More than two weeks after the incident, Christopher Sanchez, an investigator with the Department of Homeland Security’s Office of Inspector General, received a call from a Border Patrol agent in Wilcox, Ariz. The agent’s mother-in-law had received a call from Aldrete-Davila’s mother in Mexico telling her that her son had been wounded in the buttocks in the shooting.
Sanchez followed up with a call of his own to the smuggler in Mexico.
In a move that still confuses Ramos and Compean, the U.S. government filed charges against them after giving full immunity to Aldrete-Davila and paying for his medical treatment at an El Paso hospital.
At trial, Assistant U.S. Attorney Debra Kanof told the court that the agents had violated an unarmed Aldrete-Davila’s civil rights.
“The U.S. Supreme Court has ruled it is a violation of someone’s Fourth Amendment rights to shoot them in the back while fleeing if you don’t know who they are and/or if you don’t know they have a weapon,” said Kanof.
Kanof dismissed Ramos’ testimony that he had seen something shiny in the smuggler’s hand, saying that the agent couldn’t be sure it was a gun he had seen.
Further, Kanof argued, it was a violation of Border Patrol policy for agents to pursue fleeing suspects.
“Agents are not allowed to pursue. In order to exceed the speed limit, you have to get supervisor approval, and they did not,” she told the Daily Bulletin.
Those shell casings Compean picked up were described to the jury as destroying the crime scene and their failure to file an incident report – punishable by a five-day suspension, according to Border Patrol regulations – an attempted cover up.
The Texas jury came back with a guilty verdict.
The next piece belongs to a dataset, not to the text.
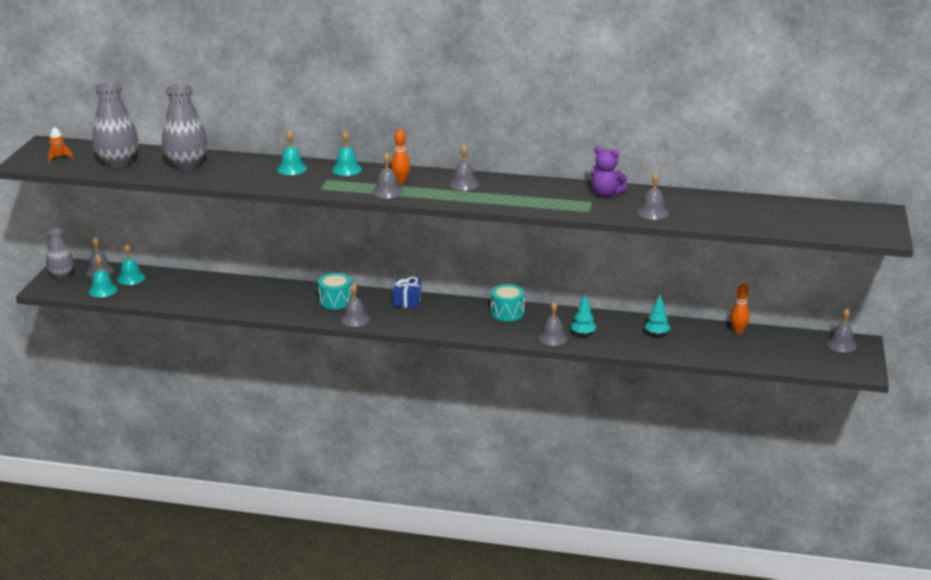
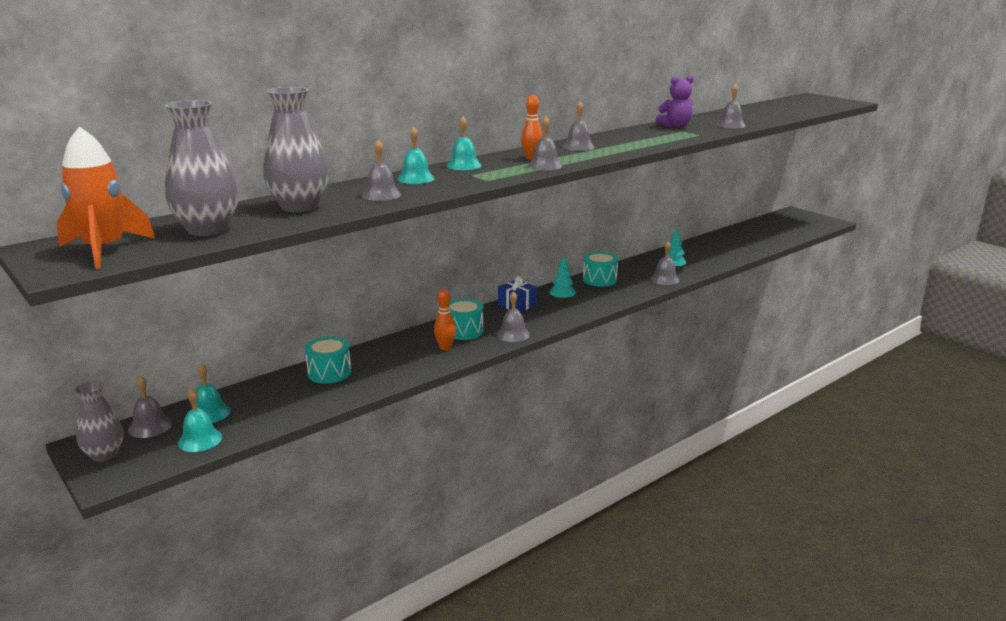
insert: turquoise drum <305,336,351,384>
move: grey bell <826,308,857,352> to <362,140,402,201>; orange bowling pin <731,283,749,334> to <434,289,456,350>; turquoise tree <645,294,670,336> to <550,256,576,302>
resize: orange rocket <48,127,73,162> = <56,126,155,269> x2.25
Conviction for discharging a firearm in relation to a crime of violence has an automatic 10-year sentence. The other counts have varying punishments.
“How are we supposed to follow the Border Patrol strategy of apprehending terrorists or drug smugglers if we are not supposed to pursue fleeing people?” said Ramos, who noted that he only did on that day what he had done for the previous 10 years. “Everybody who’s breaking the law flees from us. What are we supposed to do? Do they want us to catch them or not?”
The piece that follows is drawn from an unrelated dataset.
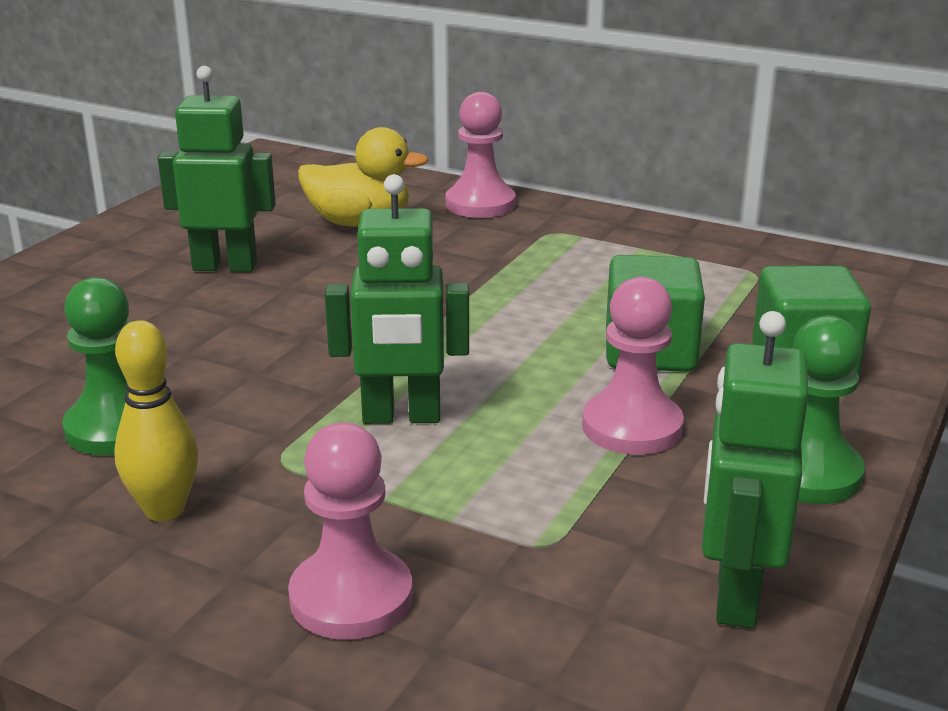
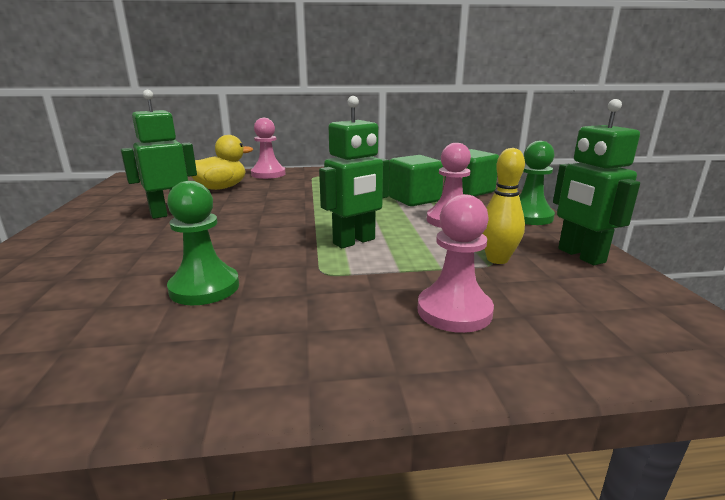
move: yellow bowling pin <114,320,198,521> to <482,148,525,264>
He also noted that none of the other agents who had responded to the incident filed reports that shots were fired and, besides, both supervisors at the scene knew they had discharged their weapons.
“You need to tell a supervisor because you can’t assume that a supervisor knows about it,” Kanof countered. “You have to report any discharge of a firearm.”
“This is the greatest miscarriage of justice I have ever seen,” said Andy Ramirez of the nonprofit group Friends of the Border Patrol. “This drug smuggler has fully contributed to the destruction of two brave agents and their families and has sent a very loud message to the other Border Patrol agents: If you confront a smuggler, this is what will happen to you.”
The El Paso Sheriff’s Department increased its patrols around the Ramos home when the family received threats from people they believed were associated with Aldrete-Davila.